Da quella sera partono Giorgio Verdelli e Antonio Tricomi che nel loro "A noi ci piaceva il blues" utilizzano quel coro spontaneo che intona "Napul’è" come momento iniziale di un viaggio che va indietro negli anni ’70, la Napoli capitale internazionale della musica, una generazione che nel mezzo degli anni di piombo scelse il vinile e la chitarra.
Parole che si sovrappongono alle immagini dei vicoli del centro storico di Napoli, del concerto dei 200.000 in Piazza Plebiscito nel 1981, alle collaborazioni con Massimo Troisi.
Parole e musica sempre ispirate e sempre messe in cerca di quella Libertà che Pino Daniele non ha mai smesso di inseguire. La parola chiave del suo credo personale.
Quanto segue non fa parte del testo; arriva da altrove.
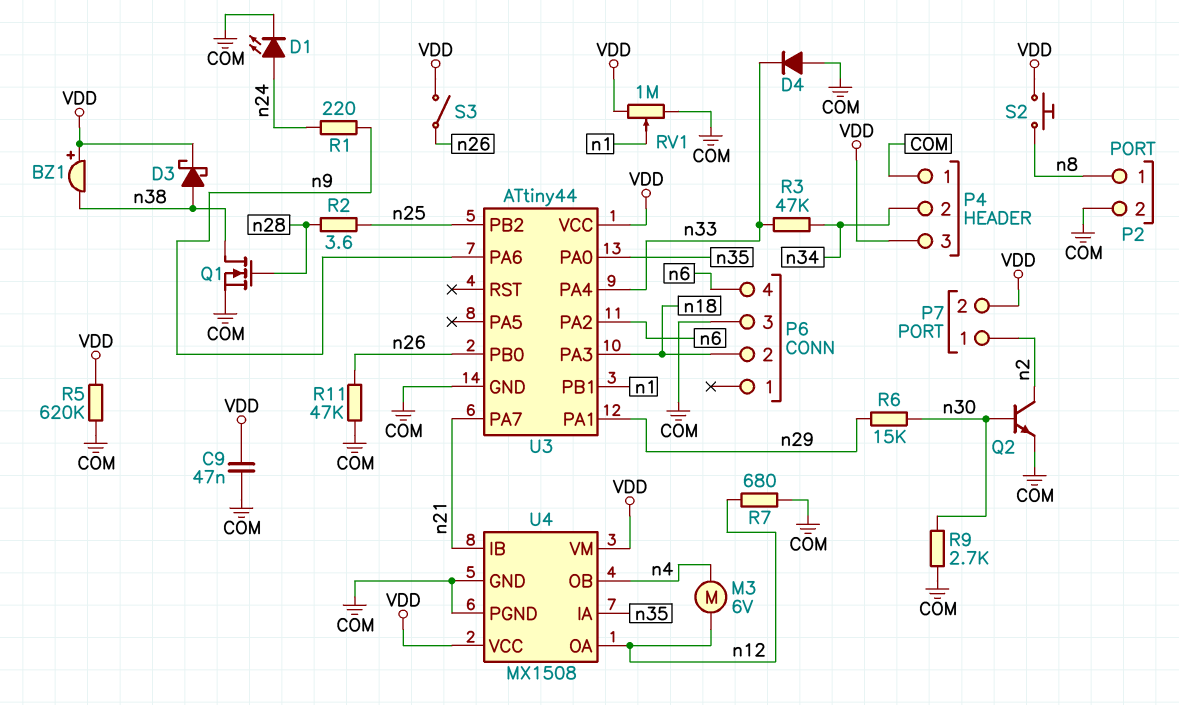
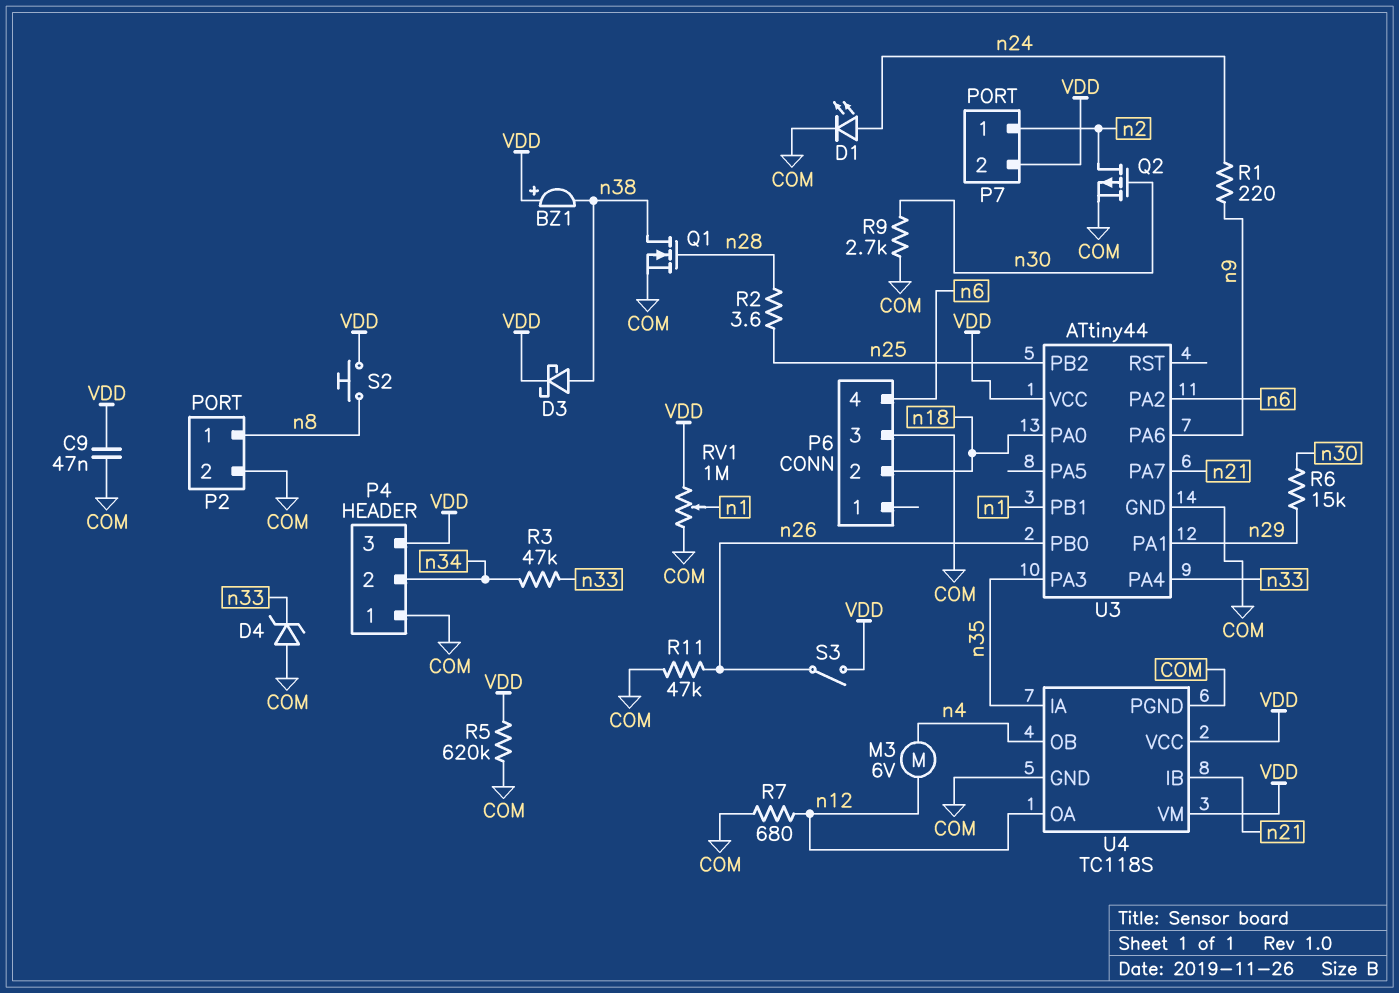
D4: diode (A COM, K n33) -> zener (A COM, K n33)
Q2: NPN (B n30, C n2, E COM) -> PMOS (G n30, D n2, S COM)
U3 pin PA0: n35 -> n18
U3 pin PA3: n18 -> n35
U4: MX1508 -> TC118S

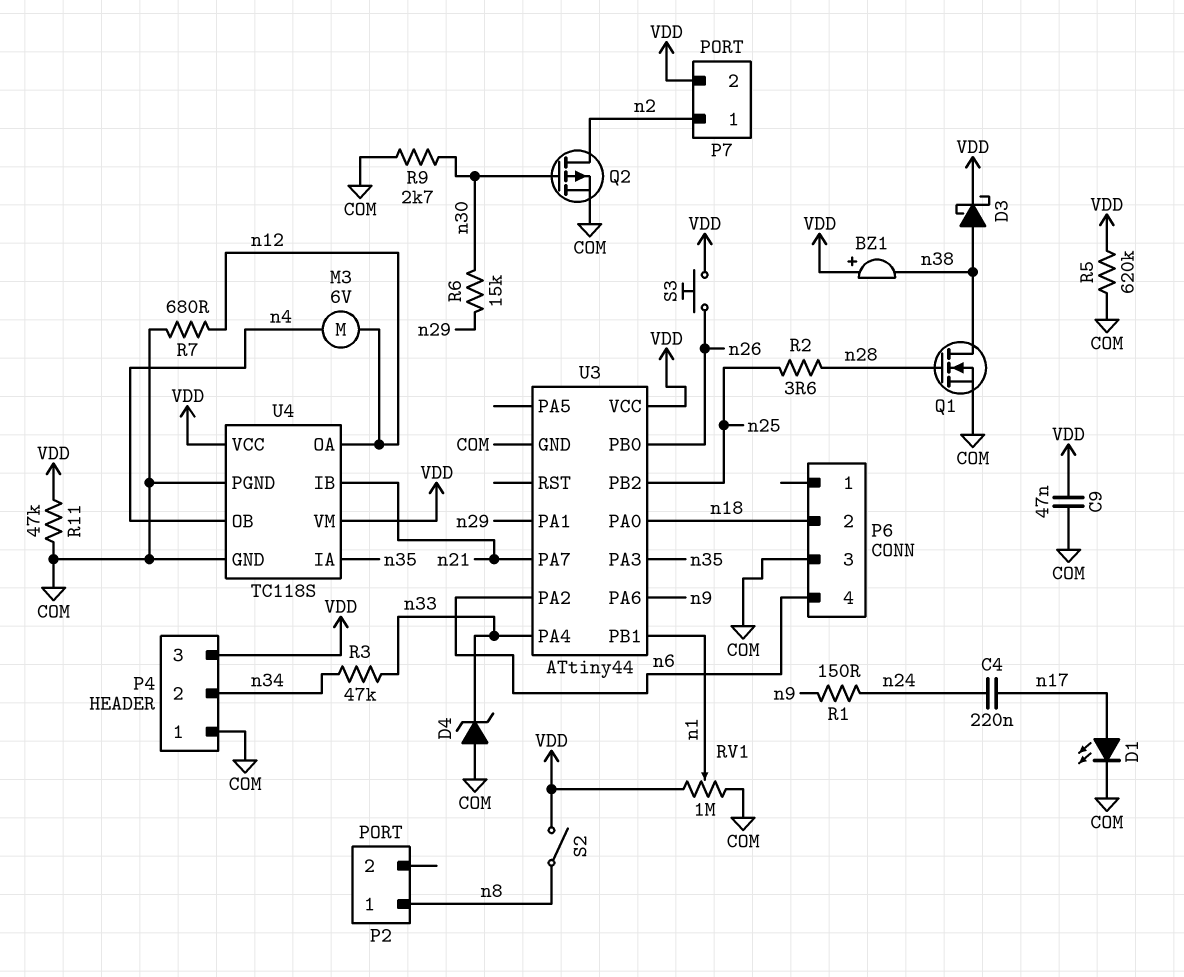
C4: none -> 220nF (n17, n24)
D1: LED (A n24, K COM) -> LED (A n17, K COM)
P2 pin 2: COM -> none
R1: 220 (n9, n24) -> 150 (n9, n24)
R11: 47k (COM, n26) -> 47k (COM, VDD)
S2: button (VDD, n8) -> switch (VDD, n8)
S3: switch (VDD, n26) -> button (VDD, n26)

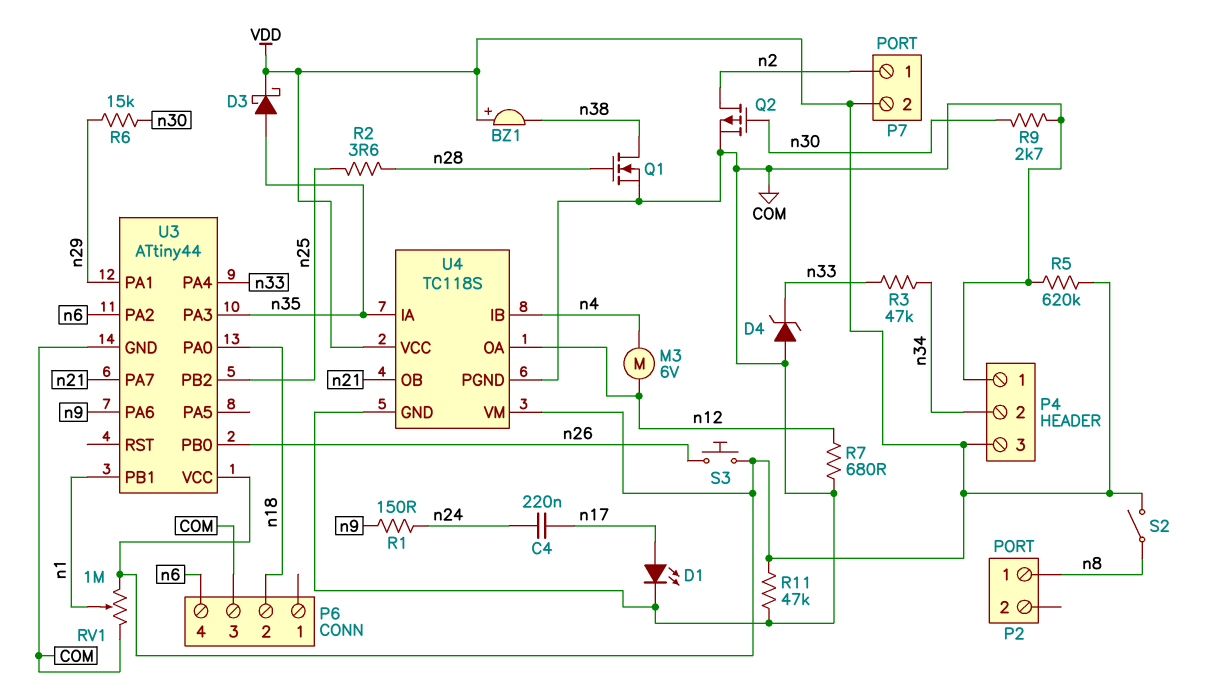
C9: 47nF (COM, VDD) -> none
D3: schottky (A n38, K VDD) -> schottky (A n35, K VDD)
U4 pin IB: n21 -> n4
U4 pin OB: n4 -> n21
Libero anche di professarsi "Nero a metà", di rompere schemi, di provocare, di denunciare. Anche per questo, sin dai suoi esordi, Pino Daniele è immediatamente diventato un’icona.
Il bluesman napoletano ha lasciato in eredità alcune delle pagine più belle della musica più recente.
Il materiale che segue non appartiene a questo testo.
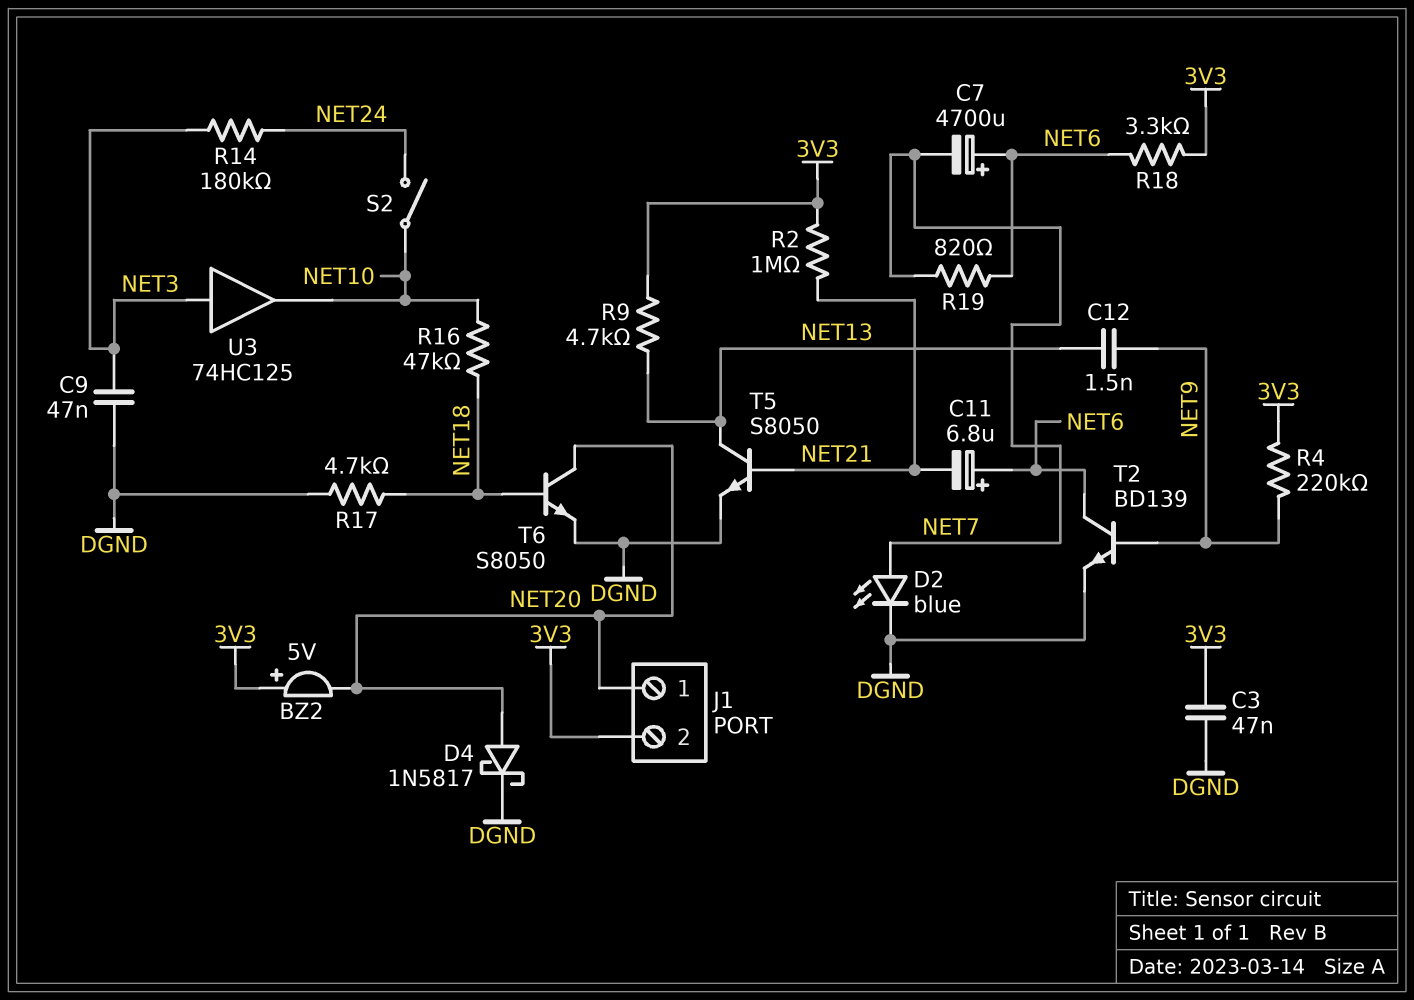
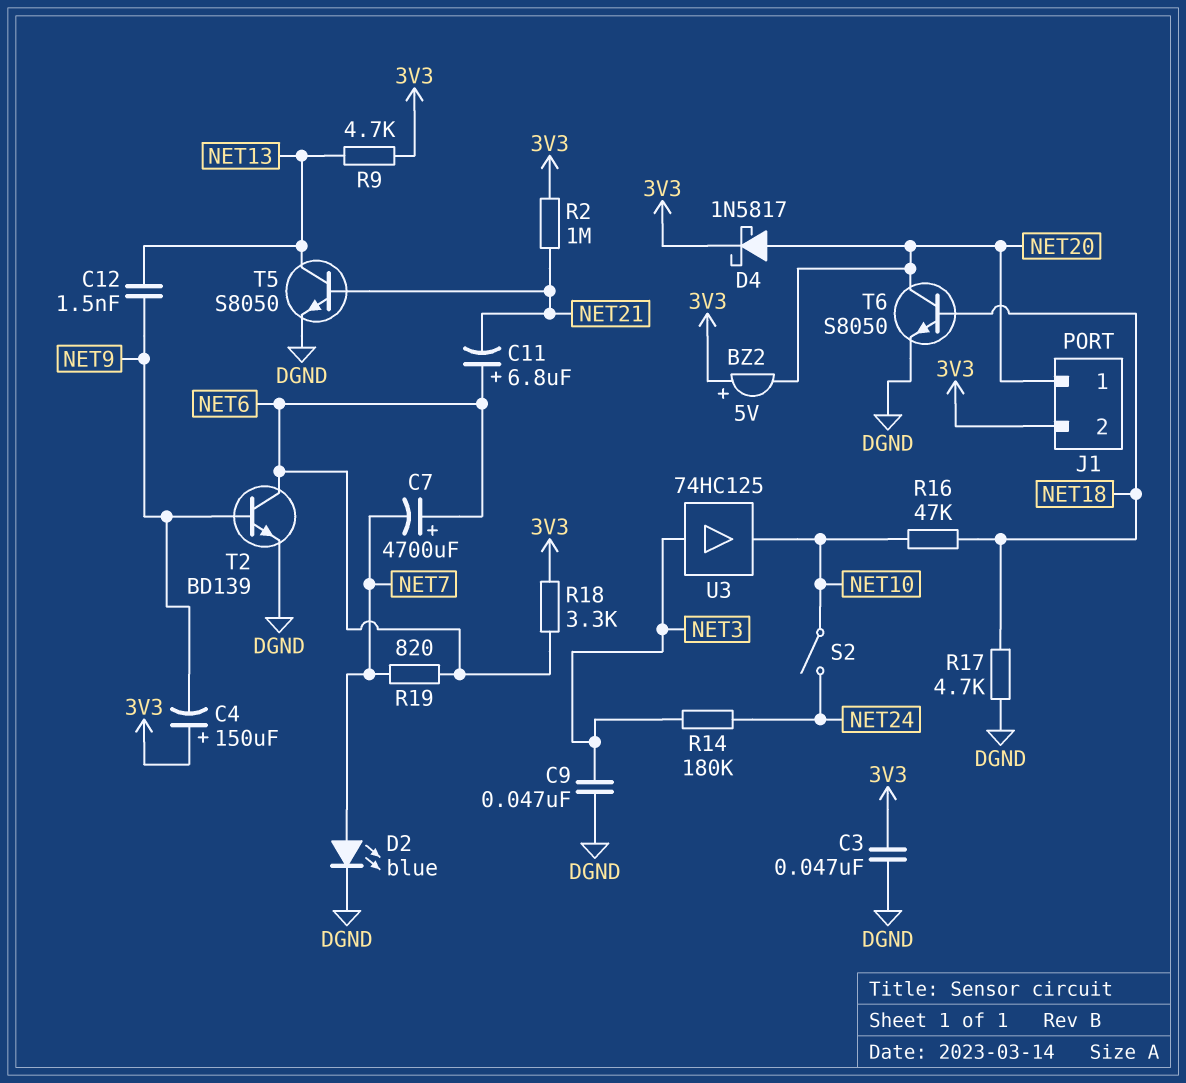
C4: none -> 150uF (plus 3V3, minus NET9)
D4: schottky 1N5817 (A NET20, K DGND) -> schottky 1N5817 (A NET20, K 3V3)
R4: 220k (3V3, NET9) -> none

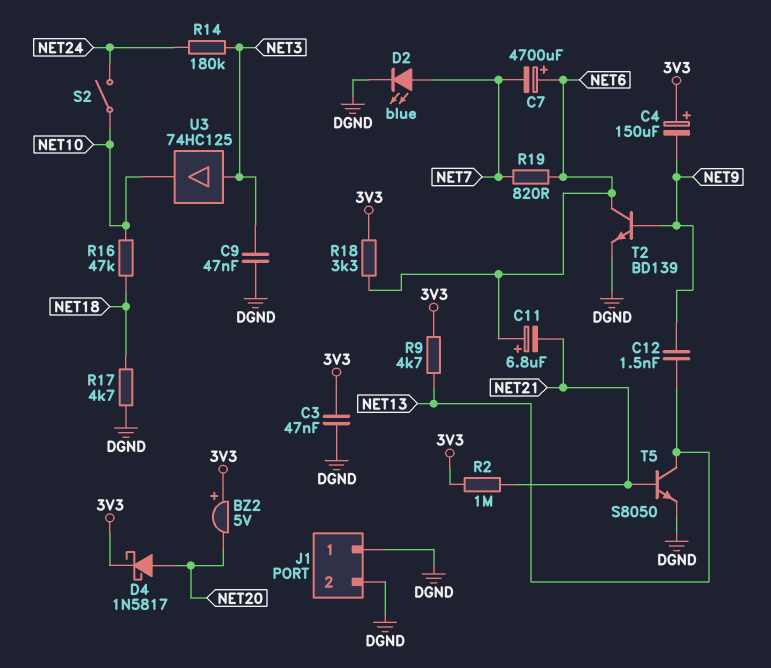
J1 pin 1: NET20 -> DGND
J1 pin 2: 3V3 -> DGND
T6: NPN S8050 (B NET18, C NET20, E DGND) -> none

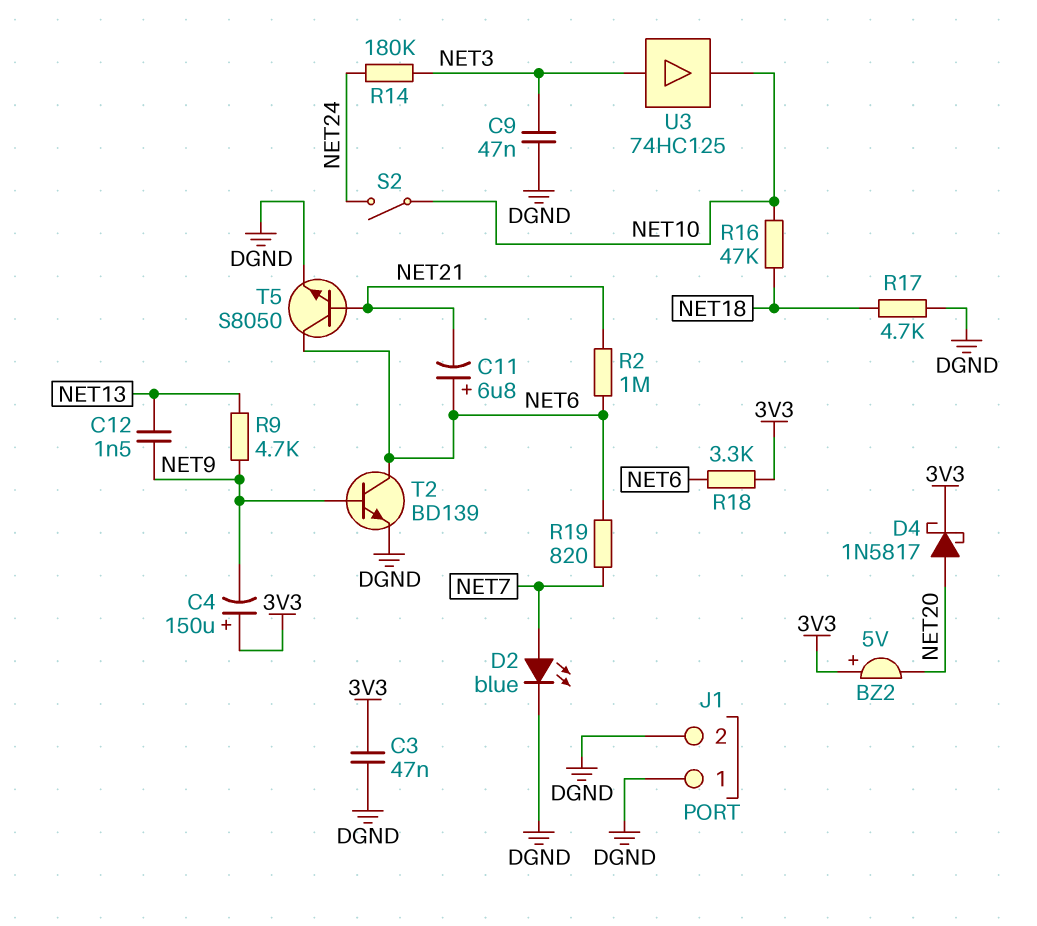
C7: 4700uF (plus NET6, minus NET7) -> none
R2: 1M (3V3, NET21) -> 1M (NET6, NET21)
R9: 4.7k (3V3, NET13) -> 4.7k (NET9, NET13)
T5: NPN S8050 (B NET21, C NET13, E DGND) -> NPN S8050 (B NET21, C NET6, E DGND)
Un grande chitarrista, un amante del blues, un uomo che è riuscito a rinnovare l'uso del dialetto nelle canzoni.
Nel corso della sua carriera Pino, oltre ad arricchire il suo stile, è passato dall'uso del dialetto e del suo modo di scrivere canzoni a qualcosa che guardava anche all'estero, quello di unire la lingua inglese e la world music, con quella napoletana.
Unire il blues con la tradizione e sperimentare un nuovo linguaggio.
Il blues Pino l'ha studiato fino in fondo, l'ha assorbito e ne ha fatto evolvere le possibili variazioni, molto difficili da suonare e non a caso i suoi musicisti sono stati sempre quasi tutti jazzisti, preziosisimi che rimandano a tutt'altro tipo di musicista rispetto a quello rock.
Eric Clapton, che raramente concede complimenti, ha detto di lui: "Vorrei riuscire a suonare certi fraseggi della chitarra proprio come Pino Daniele".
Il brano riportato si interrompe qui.